There is something interesting about the drug, JNJ-4528 and its Phase 1b / 2 study on CARTITUDE-1. We Mellalta Meets, would like to shed some light on the topic.
Interesting Mechanism –BCMA
JNJ‑4528 is an investigational B-cell maturation antigen (BCMA)-directed chimeric antigen receptor T cell (CAR-T) therapy. It is structured differently than other anti‑BCMA CAR-T therapies as it contains 2 BCMA‑targeting single‑chain antibodies which are designed to confer affinity, basically binding it to different places in BCMA, and perhaps lessening the potential for escape.
Multiple myeloma is the most lethal and currently an incurable blood cancer which starts in the bone marrow and is characterized by an excessive proliferation of plasma cells.
Effective Results from ASCO 2020
The ongoing Phase 1b/2 study of CARTITUDE-1 (NCT03548207), is an open-label, multicenter study evaluating the safety and efficacy of JNJ-4528 for adults with relapsed or refractory multiple myeloma. The patients were dosed with 72×106 CAR‑viable T-cells per kg, heavily treated with median of 5 lines of prior therapy.

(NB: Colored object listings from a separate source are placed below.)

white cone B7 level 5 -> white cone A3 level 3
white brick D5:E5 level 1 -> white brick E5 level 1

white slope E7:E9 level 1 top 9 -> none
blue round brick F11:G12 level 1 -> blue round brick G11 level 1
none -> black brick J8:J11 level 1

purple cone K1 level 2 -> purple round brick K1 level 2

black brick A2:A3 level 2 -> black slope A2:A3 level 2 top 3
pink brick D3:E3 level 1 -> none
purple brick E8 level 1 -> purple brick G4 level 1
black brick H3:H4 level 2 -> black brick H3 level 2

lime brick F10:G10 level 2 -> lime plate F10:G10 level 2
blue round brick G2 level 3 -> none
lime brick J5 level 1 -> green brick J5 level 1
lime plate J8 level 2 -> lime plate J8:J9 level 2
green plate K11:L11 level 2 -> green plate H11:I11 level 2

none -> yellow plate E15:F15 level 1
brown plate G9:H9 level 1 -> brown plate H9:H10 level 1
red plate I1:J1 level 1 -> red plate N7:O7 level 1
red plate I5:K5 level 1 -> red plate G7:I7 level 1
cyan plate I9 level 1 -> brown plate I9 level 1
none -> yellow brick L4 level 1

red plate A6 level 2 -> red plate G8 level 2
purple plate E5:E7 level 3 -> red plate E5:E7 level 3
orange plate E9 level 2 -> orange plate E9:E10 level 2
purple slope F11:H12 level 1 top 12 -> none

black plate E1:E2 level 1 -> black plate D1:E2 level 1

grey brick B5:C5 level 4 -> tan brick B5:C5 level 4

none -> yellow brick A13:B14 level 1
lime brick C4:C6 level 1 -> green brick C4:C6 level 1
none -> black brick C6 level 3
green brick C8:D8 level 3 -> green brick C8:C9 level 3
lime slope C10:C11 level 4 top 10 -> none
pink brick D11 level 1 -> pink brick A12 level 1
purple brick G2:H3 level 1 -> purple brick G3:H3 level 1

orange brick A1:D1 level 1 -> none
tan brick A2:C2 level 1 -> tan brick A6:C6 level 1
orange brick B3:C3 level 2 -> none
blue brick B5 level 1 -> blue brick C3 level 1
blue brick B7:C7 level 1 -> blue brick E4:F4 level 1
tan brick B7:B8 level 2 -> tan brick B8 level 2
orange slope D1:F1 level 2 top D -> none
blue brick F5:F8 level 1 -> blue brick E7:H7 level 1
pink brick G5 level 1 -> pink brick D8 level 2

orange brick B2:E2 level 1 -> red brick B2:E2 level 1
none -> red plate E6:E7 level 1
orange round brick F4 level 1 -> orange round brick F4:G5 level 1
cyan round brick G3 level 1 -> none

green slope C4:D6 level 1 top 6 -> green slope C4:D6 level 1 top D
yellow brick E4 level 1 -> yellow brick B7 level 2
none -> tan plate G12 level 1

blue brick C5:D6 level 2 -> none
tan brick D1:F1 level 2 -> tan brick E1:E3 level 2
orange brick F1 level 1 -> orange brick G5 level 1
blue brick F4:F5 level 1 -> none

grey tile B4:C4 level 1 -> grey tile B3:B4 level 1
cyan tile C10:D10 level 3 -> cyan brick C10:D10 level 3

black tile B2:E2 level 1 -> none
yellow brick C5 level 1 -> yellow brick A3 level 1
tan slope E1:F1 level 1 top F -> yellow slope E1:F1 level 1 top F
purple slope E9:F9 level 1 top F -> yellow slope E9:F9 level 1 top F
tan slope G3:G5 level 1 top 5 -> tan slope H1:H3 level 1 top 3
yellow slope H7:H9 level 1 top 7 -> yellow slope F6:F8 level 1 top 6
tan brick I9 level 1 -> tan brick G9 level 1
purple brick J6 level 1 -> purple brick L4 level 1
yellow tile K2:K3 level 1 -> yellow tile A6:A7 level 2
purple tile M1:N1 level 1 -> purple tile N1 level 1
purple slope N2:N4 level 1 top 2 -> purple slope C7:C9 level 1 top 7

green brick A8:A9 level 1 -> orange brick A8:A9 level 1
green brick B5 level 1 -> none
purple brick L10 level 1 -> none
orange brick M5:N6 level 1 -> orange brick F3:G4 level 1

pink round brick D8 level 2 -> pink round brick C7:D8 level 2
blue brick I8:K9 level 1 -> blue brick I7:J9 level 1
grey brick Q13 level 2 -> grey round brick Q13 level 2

After analyzing the data of 11.5 months, the study demonstrated 100% overall response rate, 86% stringent complete response rate and a 9-month progression free survival rate of 86%. With 16 patients in CR available for MRD assessments, 81% were MRD‑negative at 10‑5 or better, and 69% at 10‑6 with PFS as 86% after 9 months. So, no unusual safety signals were as observed in the study.
Jesus Berdeja, MD, Sarah Cannon Research Institute, Nashville, Tennessee
What we can conclude is that we are learning more from these studies about the effectiveness, along with the toxicity profiles, it lends itself well to hopefully expanding it to different patients and not just the relapsed/refractory.
Deepu Madduri, MD, Associate Director, Cellular Therapy Service, and Director of Clinical Operations with the Center of Excellence for Multiple Myeloma at The Tisch Cancer Institute and the Icahn School of Medicine at Mount Sinai.
Madduri noted that this heavily pretreated population has a high unmet medical need, with a median overall survival of less than 1 year. “We really need a product that we can give to these patients that will [induce] deep, sustained responses.”
Commenting on the efficacy findings, Madduri said, “Every single patient expanded their T cells,” adding, “What we think makes this product unique is the preferential expansion of the CD8+ central memory phenotype. CD8 cells are used to kill myeloma cells [and] these central memory cells, we think, have a way of not getting exhausted as often and having sustained effector function.”
Backed up by USFDA and EMA
JNJ‑4528 received breakthrough therapy designation from USFDA for the treatment of patients with relapsed/refractory multiple myeloma and Prime designation from EMA. The designation will accelerate the development and regulatory review of the anti-BCMA CAR-T treatment in this setting
With the phase 2/3 study in progress, they are more attentive to treatment with this product in the different phases of the disease, perhaps moving it earlier. The randomized phase 3 study on patients who had had at least 2 previous lines of therapy will also be initiated in the near future.
There will also be a study, or one of the study cohorts, to examine a consolidation with JNJ 4528 in patients with high risk disease as part of their initial treatment.